Uma preservação que não cairá do céu, e que muito provavelmente, a ter em conta momentos anteriores ainda tardará, mas que em todo o caso e nalguns domínios compete em exclusivo ao Governo, o que obriga o Executivo a passar do velho patamar das palavras à acção determinada.

A acção que, como dizia o Primeiro Ministro Durão Barroso, em 30 de Novembro, quando ainda a imagem brutal e desoladora das imagens da maré negra do Prestige diariamente inundava os ecrãs, terá de ser determinada.

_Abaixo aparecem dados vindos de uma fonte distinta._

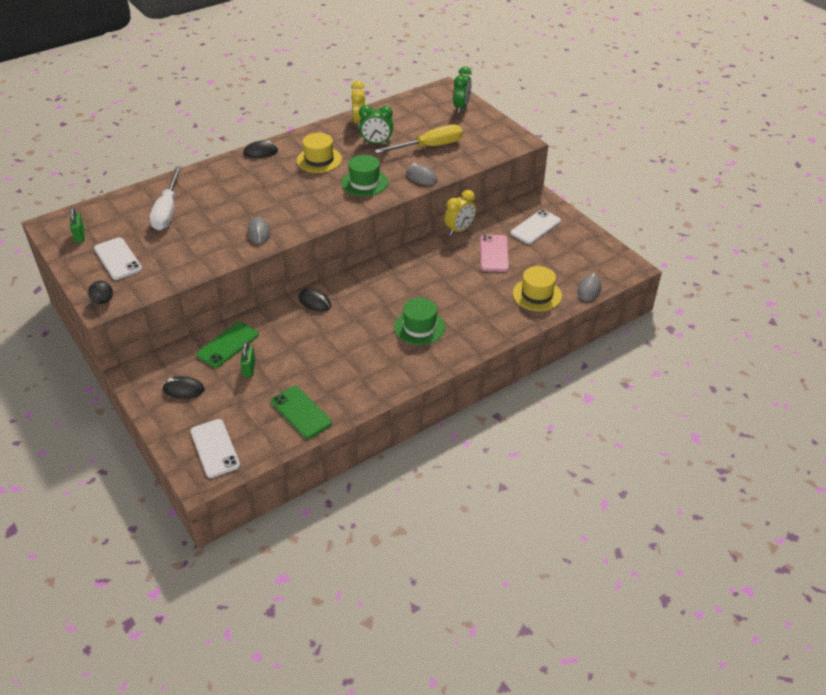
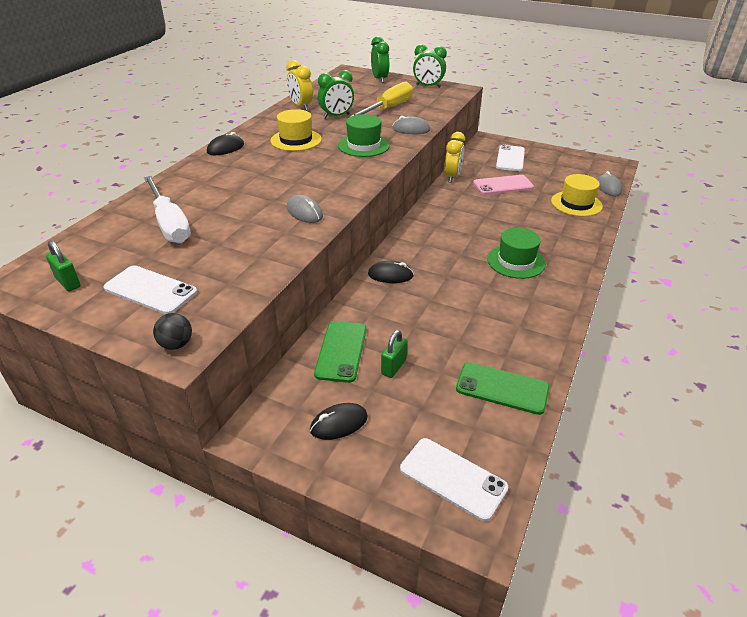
camera: 30 degrees left, 5 degrees down
(249, 369) = (393, 367): green padlock -> green padlock turned 60 degrees clockwise
(494, 253) = (503, 185): pink phone -> pink phone turned 75 degrees counterclockwise
(495, 129) = (428, 86): none -> green clock

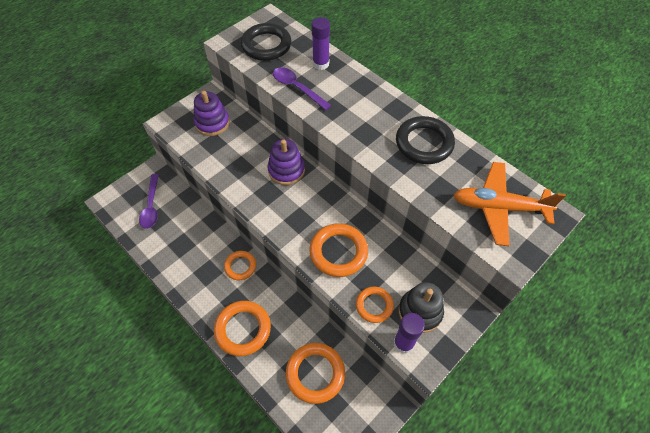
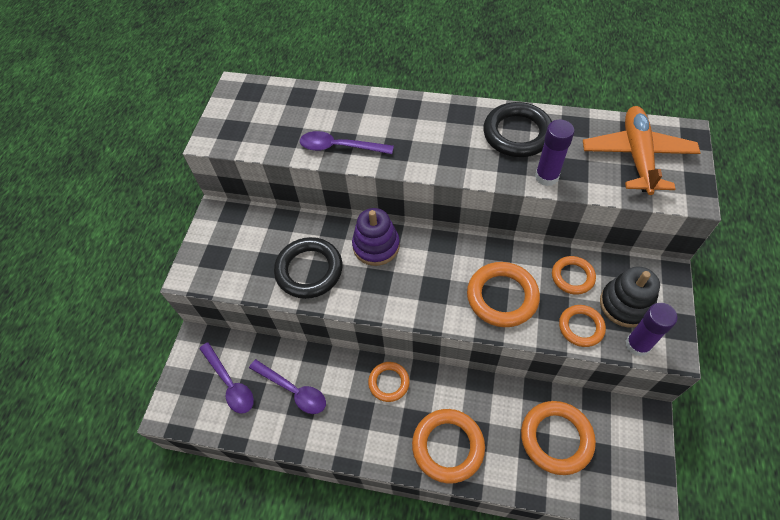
camera: 30 degrees left, 0 degrees up
(182, 234) = (293, 390): none -> purple spoon
(212, 123) = (247, 243): purple stacking toy -> none
(266, 45) = (262, 119): black ring -> black ring (309, 270)
(321, 64) = (341, 109): purple glue stick -> purple glue stick (546, 177)
(399, 270) = (572, 277): none -> orange ring
(499, 207) = (637, 156): orange plane -> orange plane turned 120 degrees clockwise

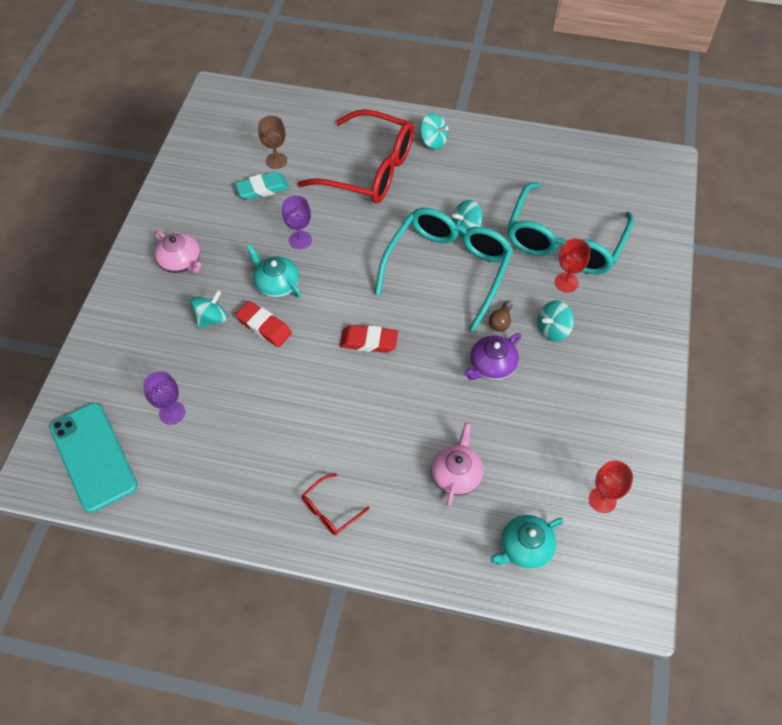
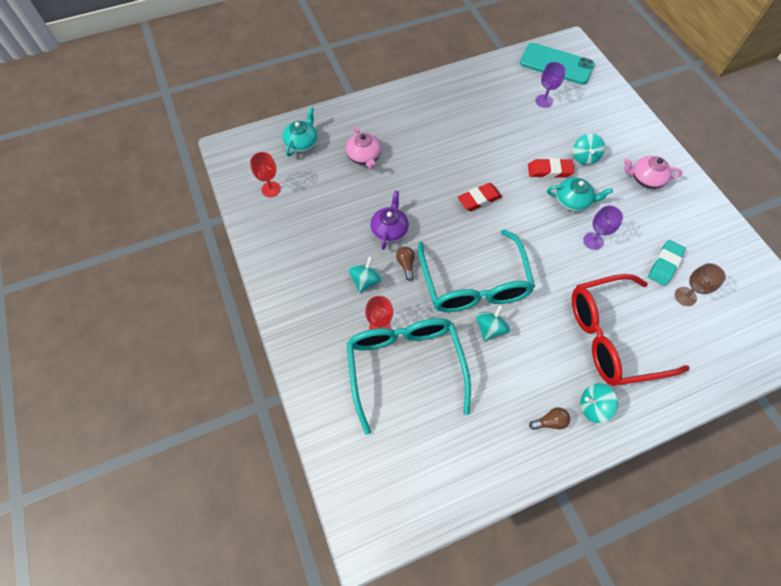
camera: 145 degrees right, 5 degrees up
(330, 510) = (417, 105): red glasses -> none
(475, 150) = (550, 422): none -> brown light bulb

Acrescentando: "Portugal não ficará à espera dos outros países e avançará com novas regras de segurança, mesmo que chumbem na União", face ao perigo que acusava existir quando afirmava: " há uma lei da selva nos transportes marítimos".

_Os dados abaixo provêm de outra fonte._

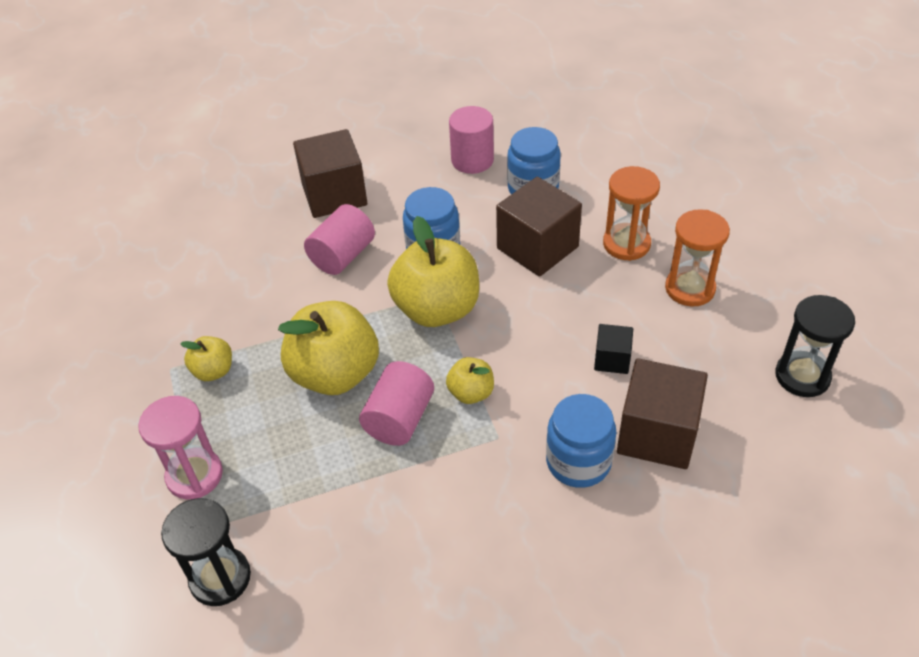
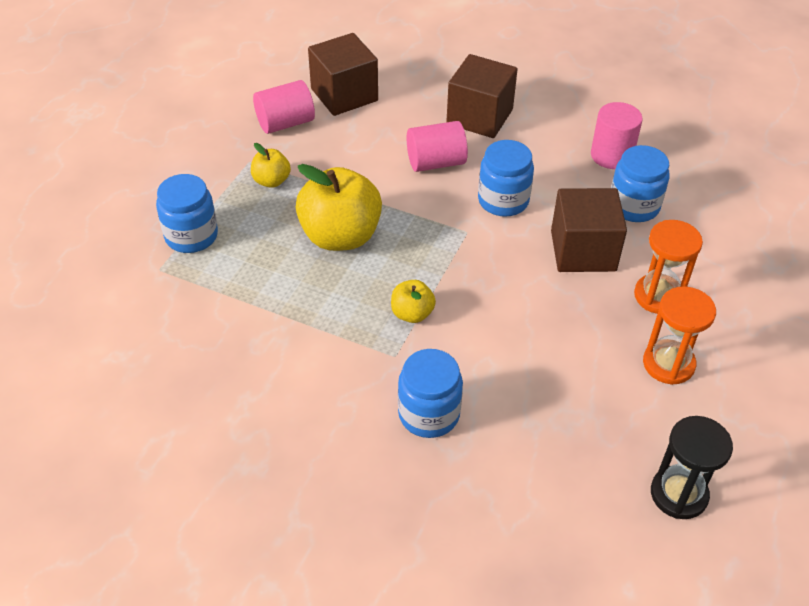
camera: 40 degrees right, 0 degrees up
(194, 475) = (191, 236): pink hourglass -> blue jar
(220, 578) = (139, 305): black hourglass -> none
(399, 419) = (346, 294): pink cylinder -> pink cylinder (285, 123)
(437, 309) = (456, 242): yellow apple -> none
(612, 359) = (540, 367): black cube -> none
(657, 434) = (508, 441): brown cube -> brown cube (344, 95)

Palavras a que acrescentava, então, a garantia de que Portugal " iria avançar, nomeadamente para implementar as novas regras que passariam pela possibilidade de serem inspeccionados todos os navios de transporte de produtos perigosos e o seu desvio para zonas mais afastadas da costa".

Palavras sensatas e o compromisso a que para já num dos domínios - o do afastamento dos corredores - que a maioria parlamentar não honrou, e que tardam à espera de concretização.

A responsabilidade a que os Verdes não se furtam e que nos levam a apresentar nesta Câmara:

Projecto para antecipar o calendário de instalação do VTS, previsto desde 1993 e cuja instalação, embora tardia, o actual Governo, por razões mal explicadas, suspendeu.

Projecto para definir as bases de um plano estratégico de prevenção da poluição e de segurança marítima, que implica a aquisição urgente de meios operacionais, hoje inexistentes, um rebocador alto mar e de combate à poluição e de meios operacionais treinados para intervir.

Medidas para a interdição imediata de navios de casco único nos portos portugueses desde que transportem produtos petrolíferos, aí se incluindo aqueles que as petrolíferas nacionais estão, numa inaceitável situação de risco, a utilizar no transporte de combustíveis nos portos nacionais.

Medidas para a limitação de acesso de navios constantes da lista negra, que pela sua própria definição constituem navios de elevado risco.

Medidas para criar zonas especiais de protecção marítima, limitando a passagem de substâncias perigosas.

Por último, medidas tendentes ao reforço das inspecções portuárias, nomeadamente pelo aumento do número de inspectores formados para intervir eficazmente nesta área.